Hong Kong’s embrace of the cryptocurrency industry has not led to complete deregulation, with the government’s regulatory steps being crucial. High-risk assets, particularly meme coins, are known for creating deceptive narratives that may result in their value plummeting to zero over time.
Hong Kong’s Stance on Risky Crypto Investments
The Hong Kong Securities and Futures Commission (SFC) has issued a public warning about the risks associated with certain crypto assets, specifically targeting popular meme coins like Floki and TokenFi. These assets, offering staking services with claimed annual returns between 30% to 100%, lack the necessary authorization for sale in Hong Kong.
Annual Percentage Yields (APYs) exceeding 30% are naturally met with skepticism. The SFC’s caution towards such high APYs, ranging from 30% to 100%, is deemed reasonable, especially considering past interest in similarly high-return offerings from stablecoins like UST.
The SFC has expressed doubts about the ability of the management teams behind Floki and TokenFi to deliver on their promised high returns. Although the Floki team has indicated a willingness to address these concerns, their response has been criticized for lacking seriousness.

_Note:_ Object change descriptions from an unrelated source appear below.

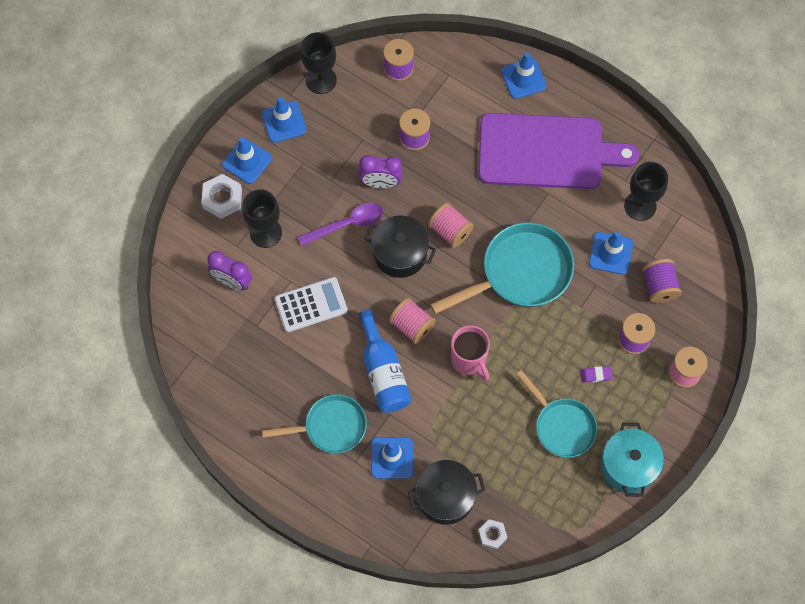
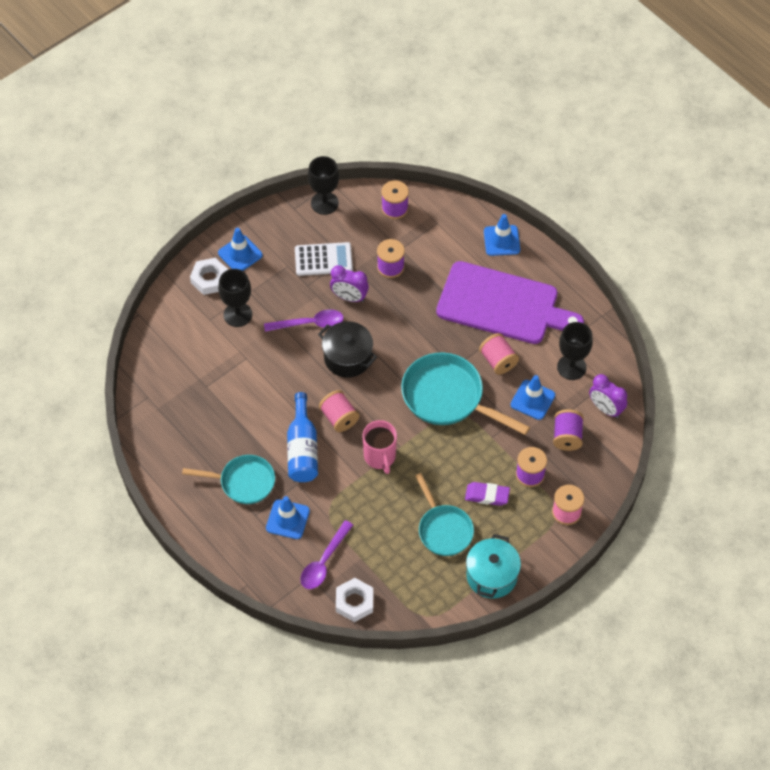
camera: 15 degrees right, 10 degrees down
(232, 281) = (197, 347): purple clock -> purple clock (605, 409)
(284, 122) = (282, 230): blue traffic cone -> none
(311, 305) = (258, 381): white calculator -> white calculator (323, 259)
(445, 497) = (324, 562): black pot -> purple spoon
(450, 231) = (397, 349): pink spool -> pink spool (498, 361)
(492, 535) = (354, 602): white nut -> white nut, size x1.62
(520, 273) = (448, 397): turquoise pan -> turquoise pan turned 135 degrees counterclockwise
(595, 375) = (487, 495): purple eraser -> purple eraser, size x1.53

Floki’s launch of their TokenFi project, purported to revolutionize the Real World Asset (RWA) field, has raised further suspicions. Comparing their RWA solution to those developed by larger, more established technical teams, the difference in credibility is stark. Given Floki’s nonchalant response to regulatory warnings, investors are advised to exercise caution with such altcoins that have a history of crashing to zero in the crypto markets.